Kriminalliteratur ist eben keine heitere Urlaubslektüre, auch wenn wir uns das inzwischen von Afrika, Asien, Lateinamerika und Australien/Neuseeland sagen lassen müssen. Denn die permanente Präsenz von Kriminalromanen in der Arbeit von LitProm weist auch auf ihre diversen Funktionen in diversen Kontexten hin, die, evident, nichts mit dem Angstlustgruselbedürfnis eines saturierten Lesepublikums zu tun haben. In vielen Teilen dieser Welt mischen Kriminalromane in den aktuellen Diskursen mit, und weil aktuelle Diskurse keine nationalen Angelegenheiten mehr sind, können sie, zumindest potentiell, auch unsere Diskurse anschließen. Eine Win-Win-Situation. Das hat man auch bei den Kolleg*innen der „Krimi-Bestenliste von Deutschlandfunk Kultur und FAZ“ (seit deren Gründung) verstanden, wo oft dieselben Titel auftauchen – ganz aktuell Cai Juns „Rachegeist“ aus China oder Young-Ha Kims „Aufzeichnungen eines Serienmörders“ aus Südkorea – die Beispielsliste wäre über die Jahre sehr lang. Der „globale Süden“ ist unübersehbar geworden, vorausgesetzt, man hat noch einen Funken Neugier in zunehmend geschmacksstandardisierten Zeiten.

Zudem liefert LitProm die Logistik. Zu den „Global Crime“-Literaturtagen 2019 in Frankfurt konnte sich das Publikum an der geballten, gleichzeitigen Anwesenheit von Deon Meyer aus Südafrika, Candice Fox aus Australien, Patrícia Melo aus Brasilien, Gary Victor aus Haiti, Jeong Yu-jeong aus Südkorea, Mercedes Rosende aus Uruguay, Chan Ho-kei aus Hongkong und Marcelo Figueras aus Argentinien erfreuen, ein Qualitätscluster, der wohl einmalig sein dürfte.
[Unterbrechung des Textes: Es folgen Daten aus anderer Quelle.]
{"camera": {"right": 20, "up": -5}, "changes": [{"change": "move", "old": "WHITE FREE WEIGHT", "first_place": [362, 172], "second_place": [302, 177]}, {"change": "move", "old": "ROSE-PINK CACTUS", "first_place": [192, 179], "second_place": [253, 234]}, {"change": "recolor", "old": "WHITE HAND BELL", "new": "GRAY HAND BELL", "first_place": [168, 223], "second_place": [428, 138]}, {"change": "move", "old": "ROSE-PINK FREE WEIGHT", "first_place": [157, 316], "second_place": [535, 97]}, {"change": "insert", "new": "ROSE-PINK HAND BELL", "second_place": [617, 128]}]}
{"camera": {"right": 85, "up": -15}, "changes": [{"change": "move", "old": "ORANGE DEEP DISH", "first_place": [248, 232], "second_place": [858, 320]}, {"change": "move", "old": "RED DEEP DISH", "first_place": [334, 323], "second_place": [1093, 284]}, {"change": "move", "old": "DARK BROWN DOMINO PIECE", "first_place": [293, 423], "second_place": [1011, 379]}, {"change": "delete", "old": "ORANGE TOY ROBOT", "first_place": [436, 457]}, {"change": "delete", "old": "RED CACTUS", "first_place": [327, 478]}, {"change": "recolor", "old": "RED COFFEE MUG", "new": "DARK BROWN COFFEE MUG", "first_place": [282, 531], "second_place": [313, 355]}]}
Aber – auch das steht für die integrative Strategie von LitProm – es braucht keine monothematische Kapsel, um Genre-Autorinnen aus aller Welt bei den Literaturtagen mitzudenken: Claudia Piñeiro, Mike Nicol, Paco Ignacio Taibo II, Sergio Ramirez, Jamal Mahjoub, Helon Habila oder Nii Parks, alles feinste Namen der globalen Kriminalliteratur, waren Gäste anderer „Literarturtage“, die keine genretypischen Schwerpunkte hatten. Und auch der von LitProm (inzwischen) organisierte LiBeraturpreis hatte mit Patrícia Melo und Mercedes Rosende zwei lupenreine Genre-Autorinnen als Gewinnerinnen.
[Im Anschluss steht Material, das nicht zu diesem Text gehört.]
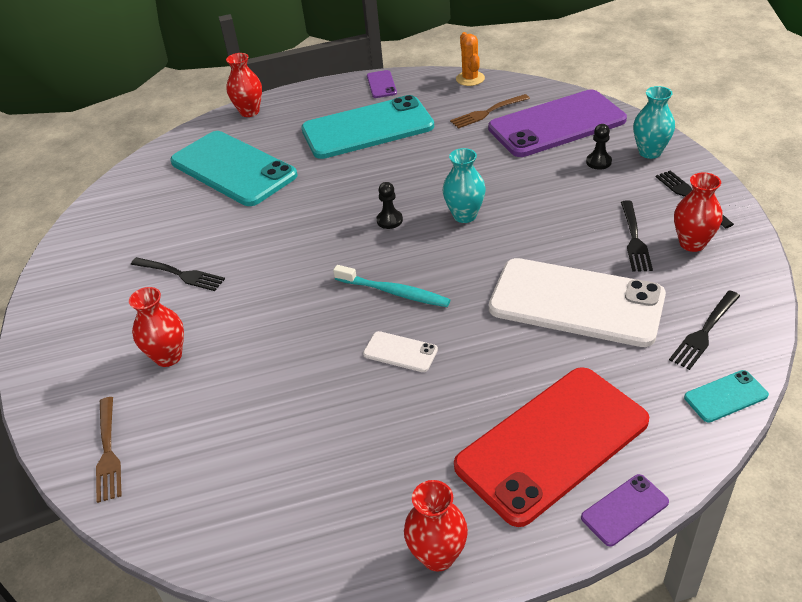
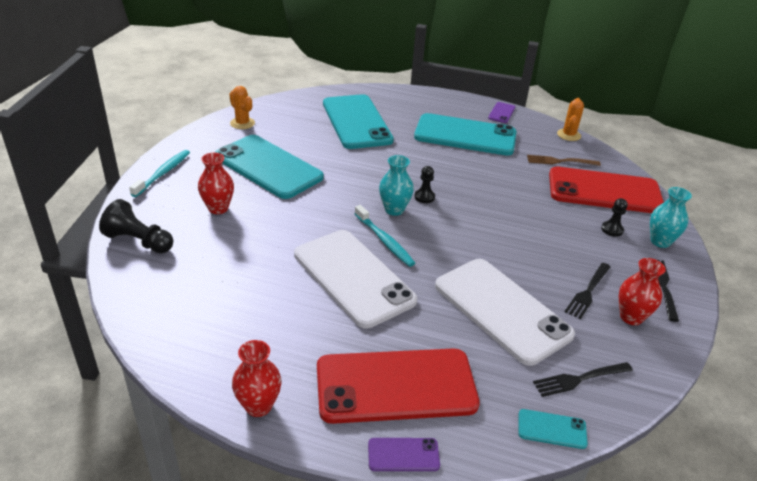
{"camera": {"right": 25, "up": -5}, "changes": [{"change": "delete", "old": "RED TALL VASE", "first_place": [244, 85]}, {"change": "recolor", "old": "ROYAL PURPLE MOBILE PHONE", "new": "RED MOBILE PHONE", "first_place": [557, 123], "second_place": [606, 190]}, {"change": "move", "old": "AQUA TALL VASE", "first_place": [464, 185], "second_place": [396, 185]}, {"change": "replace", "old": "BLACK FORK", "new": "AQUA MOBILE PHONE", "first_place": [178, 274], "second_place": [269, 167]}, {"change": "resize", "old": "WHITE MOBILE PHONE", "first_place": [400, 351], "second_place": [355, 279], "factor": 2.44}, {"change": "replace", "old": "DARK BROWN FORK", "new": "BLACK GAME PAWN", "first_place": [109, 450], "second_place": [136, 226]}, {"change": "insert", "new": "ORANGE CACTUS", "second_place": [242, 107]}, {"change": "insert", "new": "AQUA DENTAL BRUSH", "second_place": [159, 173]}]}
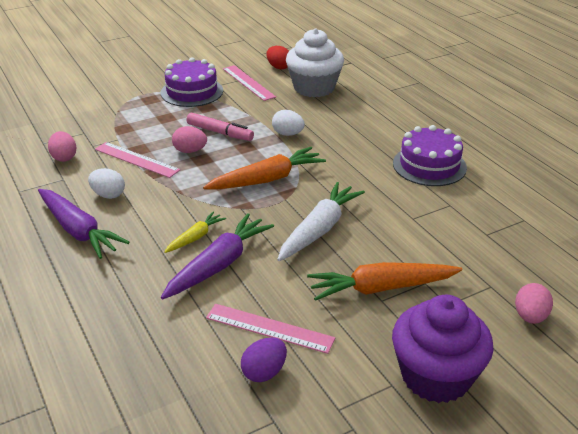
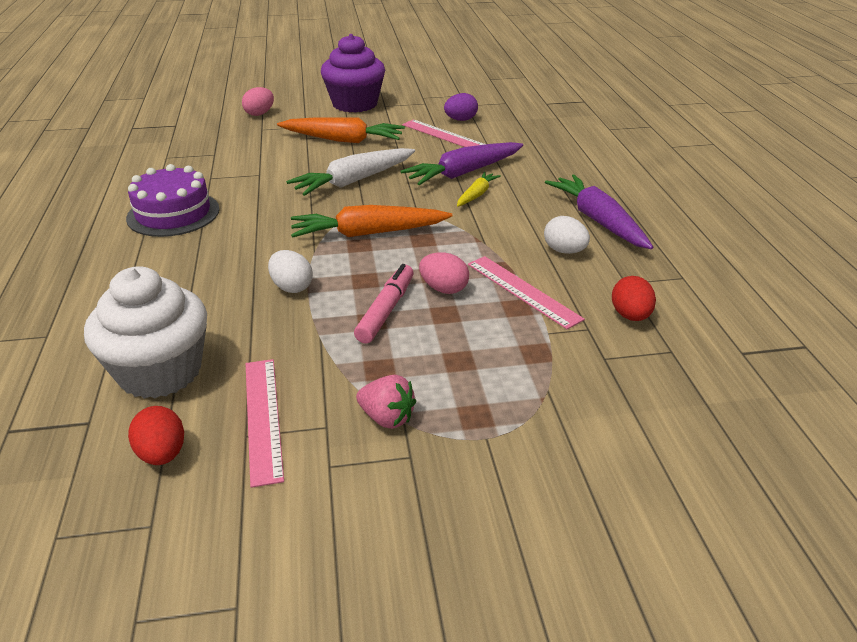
{"camera": {"right": -160, "up": 0}, "changes": [{"change": "replace", "old": "ROYAL PURPLE LAYER CAKE", "new": "ROSE-PINK STRAWBERRY", "first_place": [192, 82], "second_place": [386, 402]}, {"change": "rotate", "old": "ROSE-PINK MARKER PEN", "first_place": [220, 126], "second_place": [384, 303], "degrees": 60}, {"change": "recolor", "old": "ROSE-PINK EGG SHAPE", "new": "RED EGG SHAPE", "first_place": [62, 146], "second_place": [634, 298]}, {"change": "rotate", "old": "BRIGHT YELLOW CARROT", "first_place": [195, 232], "second_place": [479, 189], "degrees": 150}]}
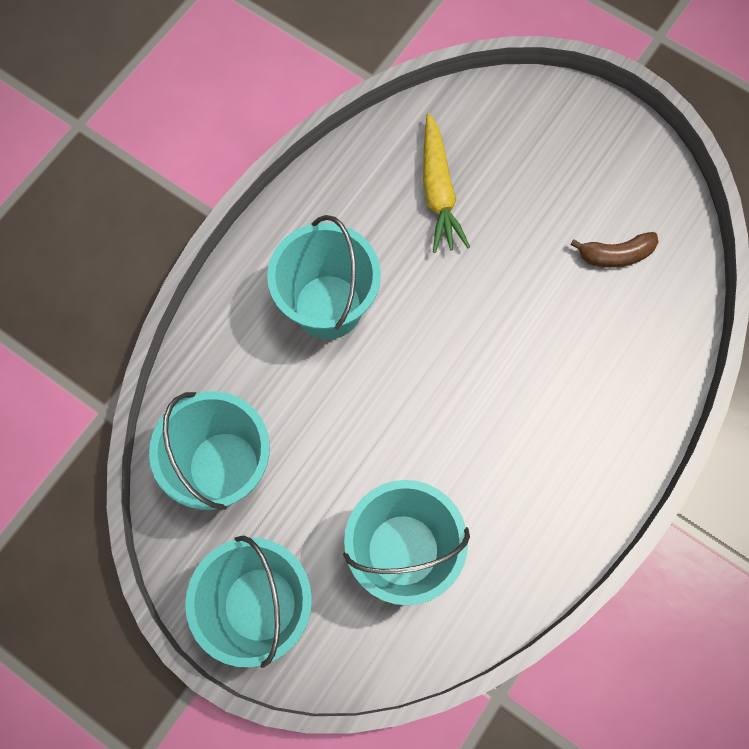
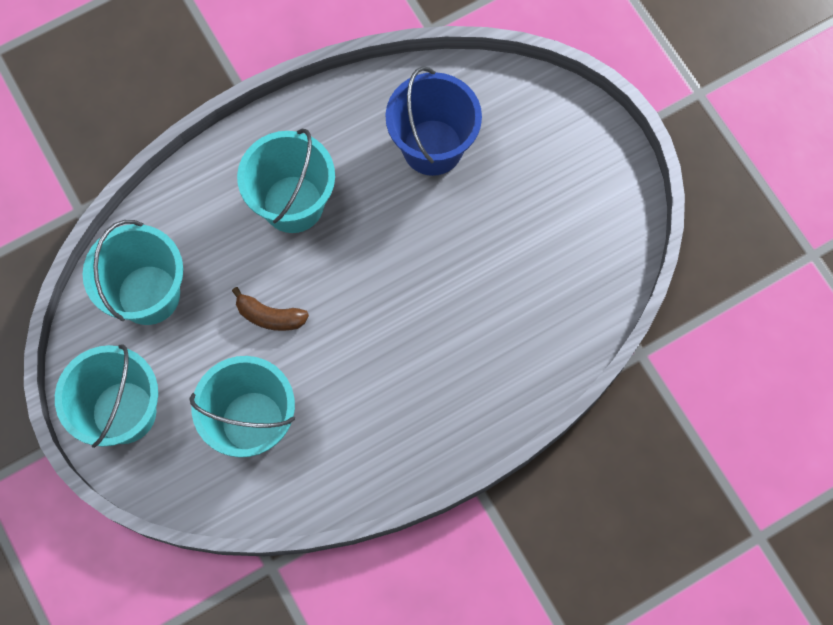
{"camera": {"right": 25, "up": 0}, "changes": [{"change": "replace", "old": "BRIGHT YELLOW CARROT", "new": "BLUE PAIL", "first_place": [446, 183], "second_place": [434, 121]}, {"change": "move", "old": "DARK BROWN BANANA FRUIT", "first_place": [614, 250], "second_place": [270, 309]}]}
Bleibt zum 40. Geburtstag das Fazit: Wer sich seriöserweise für Kriminalliteratur interessiert, kommt um LitProm und den „Weltempfänger“ nicht herum. Sie ist das ideale Antidot gegen ignorante Borniertheit und dumpfen Nationalismus. Ihre Position zur Kriminalliteratur ist ganz sicher nicht das einzige oder wichtigste Verdienst von LitProm. Aber die Signalwirkung sollte schon wohl verstanden werden. Deswegen: Alles Gute für die nächsten 40 Jahre!